Using short engineered-features becomes particularly important when building AI models is not feasible due to limited resources and time.

Limitations and next steps

Our study is limited by its retrospective and single-center design leading to a noncontrolled study population. However, the number of patients included in our study supported our goal and demonstrated our hypothesis, making our findings generalizable to larger populations. In addition, while there is no way to objectively and retrospectively demonstrate that "Surge X" was indeed caused by a pre-pandemic surge of COVID-19 cases, the most recent studies that demonstrated serological evidence of the infection in early 2020 support our findings and conclusions.

While practical limitations exist, we would like to emphasize that our primary approach is based on the gradual spread of pandemics—the principle widely recognized by practitioners, researchers, and pandemic models (such as SEIR). This principle, combined with the critical concept of early detection (adapted long ago in individual patient screening), extends very naturally to a broader population level, justifying our approach. Consequently, we believe that more research needs to be done in the area of population health screening and early alarms identified from the key population data, to understand their nature better and forecast their impact.

Conclusion

Our work demonstrates how the time-windowed aggregation of individual patient metrics, routinely collected in hospital emergency departments, can lead to robust markers of approaching health crises. This finding, confirmed by recent blood test research, provides a strong foundation for implementing robust population surveillance systems, detecting abnormal development several weeks in advance.

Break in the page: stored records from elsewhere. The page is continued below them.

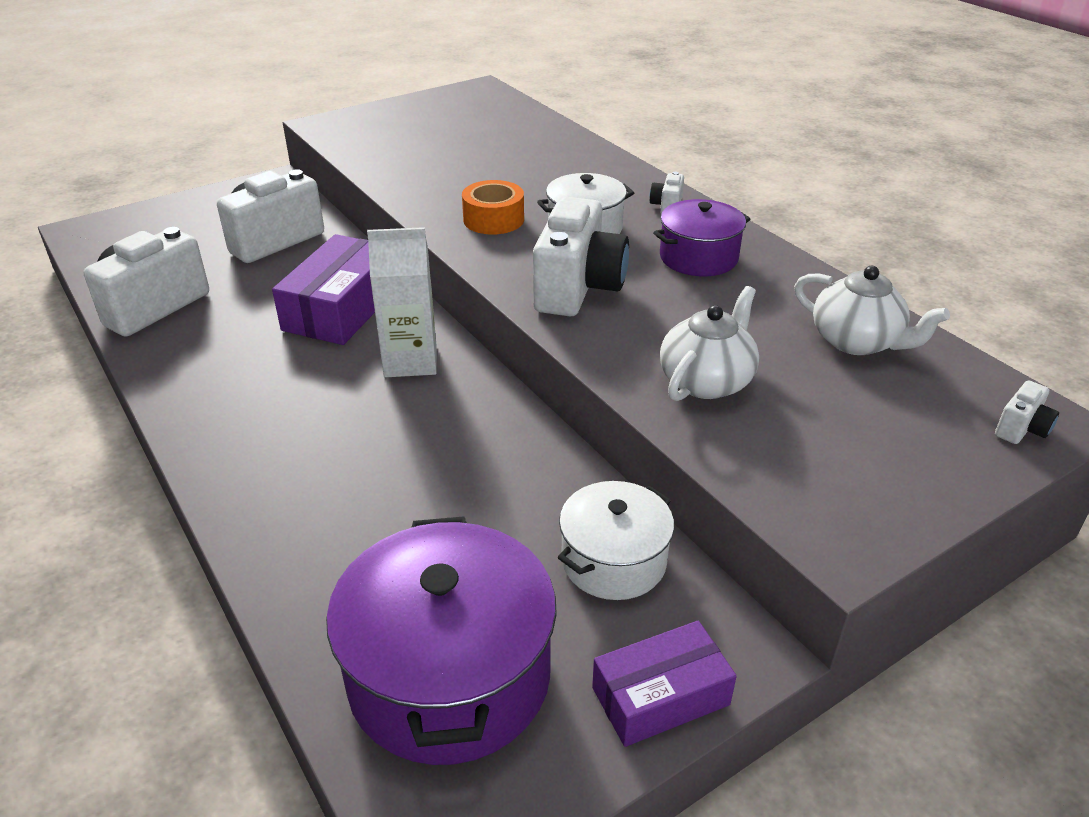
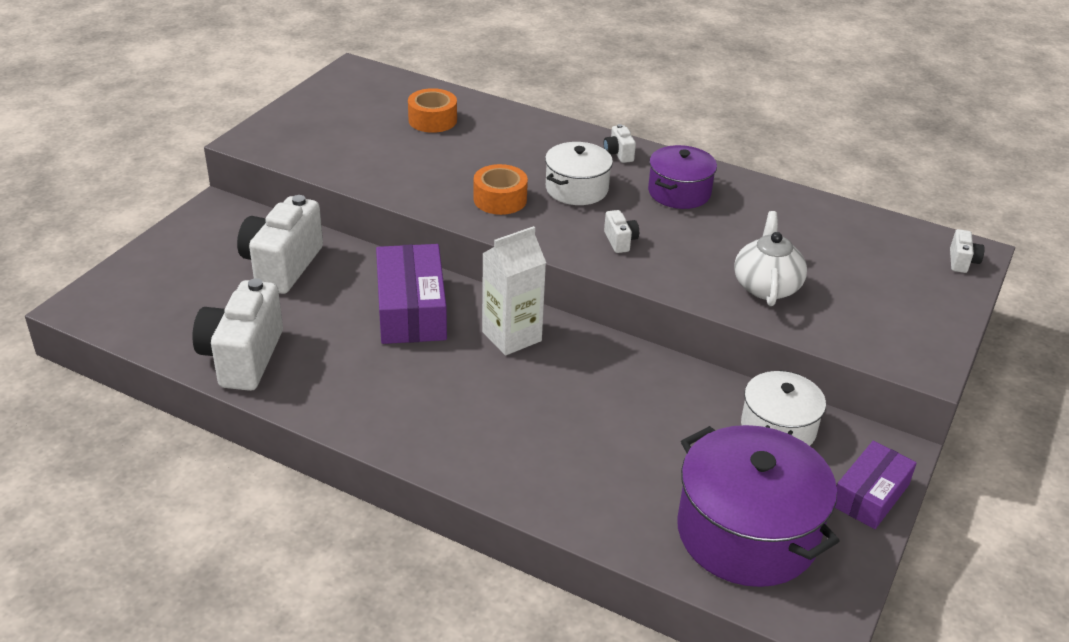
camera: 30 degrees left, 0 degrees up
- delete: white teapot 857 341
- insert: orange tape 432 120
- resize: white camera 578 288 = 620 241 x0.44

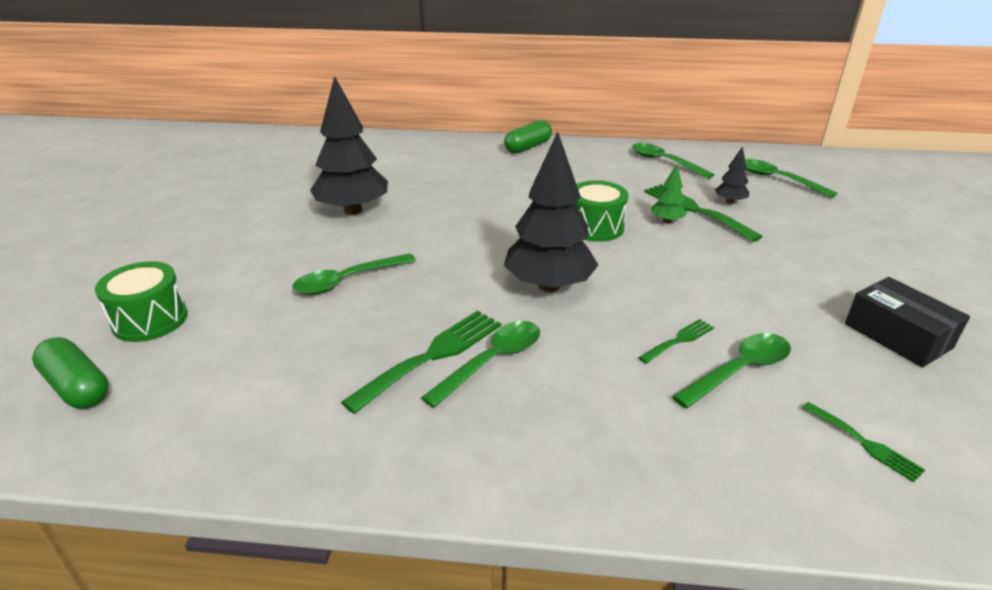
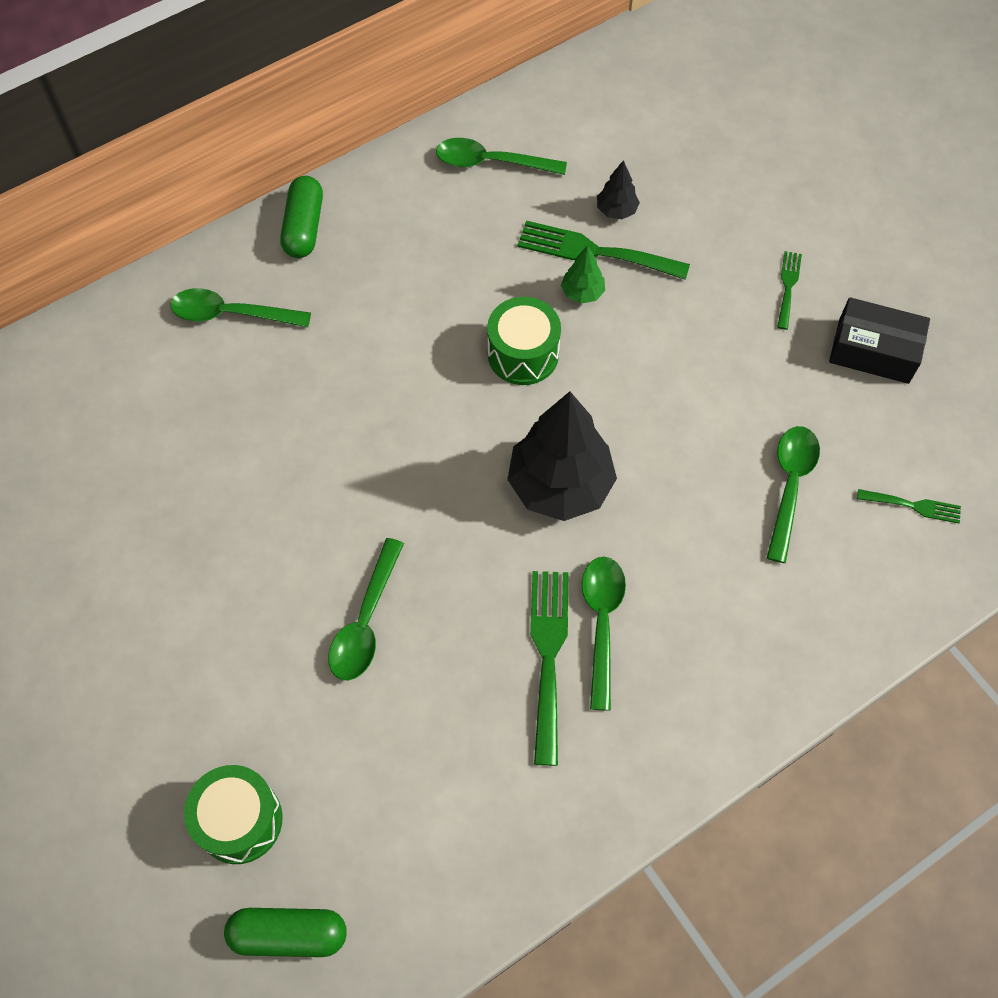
camera: 40 degrees left, 30 degrees up
- delete: black tree 353 210
- move: green fork 679 340 to 788 286
- move: green spoon 778 180 to 231 314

This surveillance, driven by the data already available in EHR, does not require prior knowledge of the emerging ailment and, therefore, could be applied to various diseases and in several contexts. Moreover, its baseline outlier detection should be further complemented with the development of proactive response protocols, prescribing which immediate steps need to be taken should certain features surpass their standard thresholds. These steps should also cover a wide range of actions, from further investigating the clinical nature and possible source of the change (including EHR data on patient locations), to assigning additional resources (beds, PPEs, medications).

Acting promptly should become the primary approach to preventing the losses brought about by population-wide health crises.